3400 Players Club Parkway, Suite 300

Memphis, TN 38103





Dear Bill:



This is to confirm my acceptance of the offer of conditional employment presented to me by Frontdoor, Inc. for the position of Senior Vice President and Chief Financial Officer (per the attached offer letter dated December 1, 2022).



I understand the offer of employment is contingent upon my successfully passing a criminal background check, as well as education verification, if applicable.  I further understand this offer is contingent upon the completion of a  verification of the facts I have provided to you on Frontdoor’s application for employment, if applicable, and for I-9 purposes. 

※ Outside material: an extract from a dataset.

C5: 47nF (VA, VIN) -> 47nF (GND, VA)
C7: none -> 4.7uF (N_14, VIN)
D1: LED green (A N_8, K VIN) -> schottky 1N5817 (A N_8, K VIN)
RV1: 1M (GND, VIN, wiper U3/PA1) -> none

I also understand this employment as Senior Vice President and Chief Financial Officer is contingent on my execution of the Frontdoor Noncompetition, Assignment of Work Product and Confidentiality Agreement and my agreement to utilize Frontdoor’s alternative dispute resolution program We Listen to resolve my work-related disputes/concerns and to arbitrate such disputes if they are not resolved.



My signature below confirms that I understand and agree to the contents of my offer letter (a copy of which I have attached).  I understand all employment compensation, including bonus and incentive payments, if applicable, will be subject to applicable withholding tax and payroll deductions.  I further understand Frontdoor reserves the right,  in its sole discretion and at any time, to revise, modify, suspend or withdraw any compensation, annual bonus or other incentive plans, as to participation level, payout metrics, eligibility, timing or other features of the plans.



I understand this letter does not constitute an employment contract.  I understand that my employment with Frontdoor is “at will” and that Frontdoor may terminate my employment at any time, with or without notice.  I understand that I am also free to terminate my employment at any time, for any reason, with or without notice.



I am pleased to accept the offer with Frontdoor, and I look forward to working with you.